A little bit of an alarming headline out of the UK this week: “Beer prices to surge.”
The price of a pint is about to jump to 4 pounds (US$6.30) there due to poor harvests in Europe and the Russian wheat crisis, the London Telegraph reported.
So, *gulp* — what does this mean for beer in America?
First, you’ll be relieved to know that most of the hops and barley used in the U.S. comes from North America. So, unless European brewers start ordering from the U.S., the issues over there shouldn’t have much of an impact on prices in the U.S.

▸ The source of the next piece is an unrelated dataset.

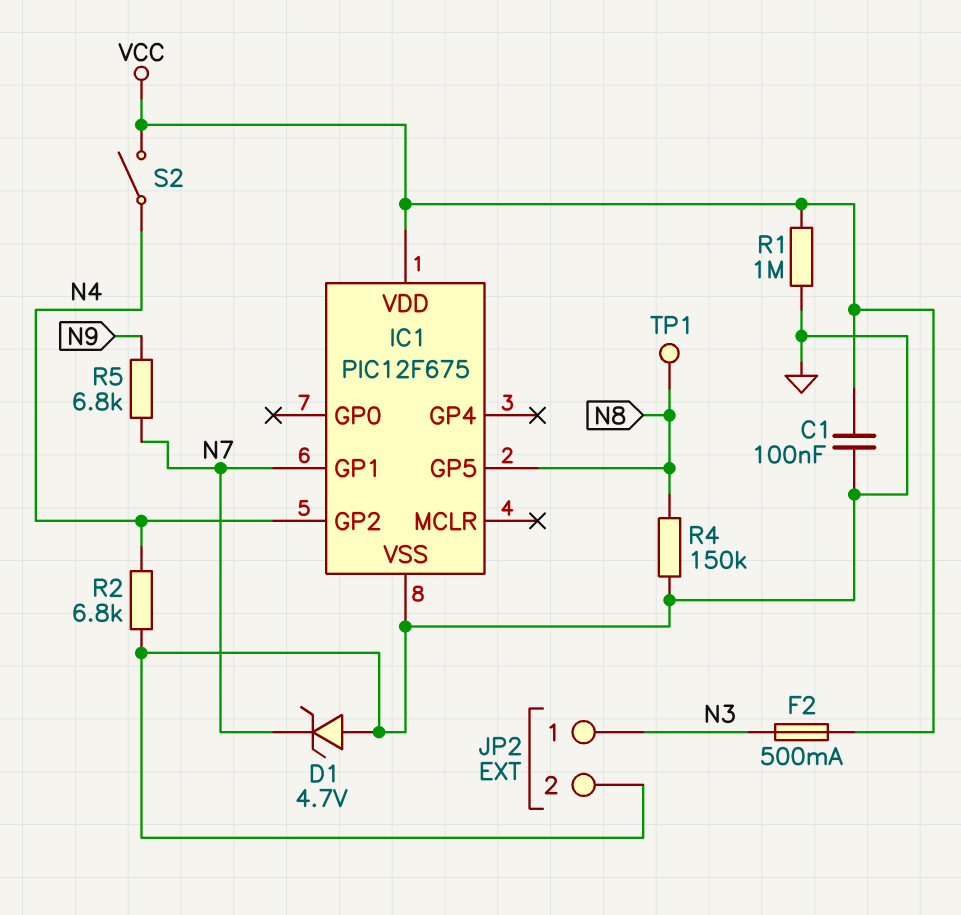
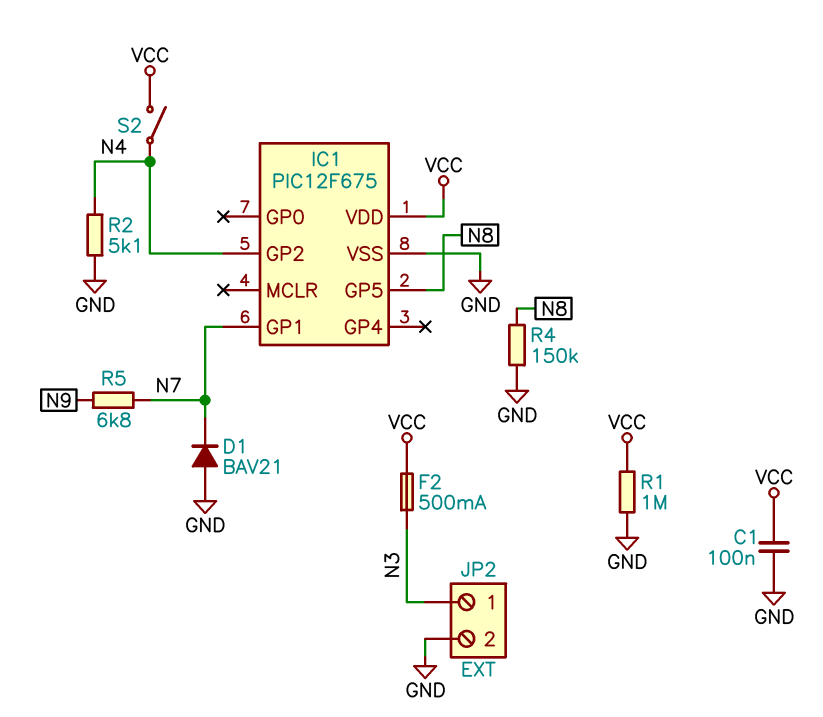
D1: zener 4.7V (A GND, K N7) -> diode BAV21 (A GND, K N7)
R2: 6.8k (GND, N4) -> 5.1k (GND, N4)
TP1: test point (N8) -> none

Now the bad news — U.S. beer prices are up 2 percent year to date, according to the US Bureau of Labor Statistics. And Harry Schuhmacher, publisher of the Beer Business Daily, said they’re going to go up again in September.
That’s due to two reasons: 1) Inflation in consumer beer prices (CBI) has lagged the increase in producer beer prices (PBI) in the past few years, and 2) Consolidation.
“[N]ow, brewers in the U.S. are much more consolidated and are putting profits over market-share gains,” Schuhmacher said.
In fact, the two largest brewers, AB InBev and MillerCoors already have price increases planned for the U.S., he said.
But Chris Ericson, owner and brewmaster of the Lake Placid Pub & Brewery, said it won’t be a steep increase.
“I think what we’ll see is a little bit more of a creep up in U.S. beer prices,” Ericson said. "I don’t see any dramatic spike.”
Still, both he and Schumacher agree that it’s a pretty good time to be a beer drinker.
“I think it’s an unbelievable time to be a U.S. beer drinker,” Ericson said. “You’ve got a lot of good choices — and a great value,” he said.
In the words of Homer Simpson: Mmmm … Beer.
Clarification: The two percent rise in beer prices this year is according to the Bureau of Labor Statistics. An earlier version of this story cited the source as the Beer Institute.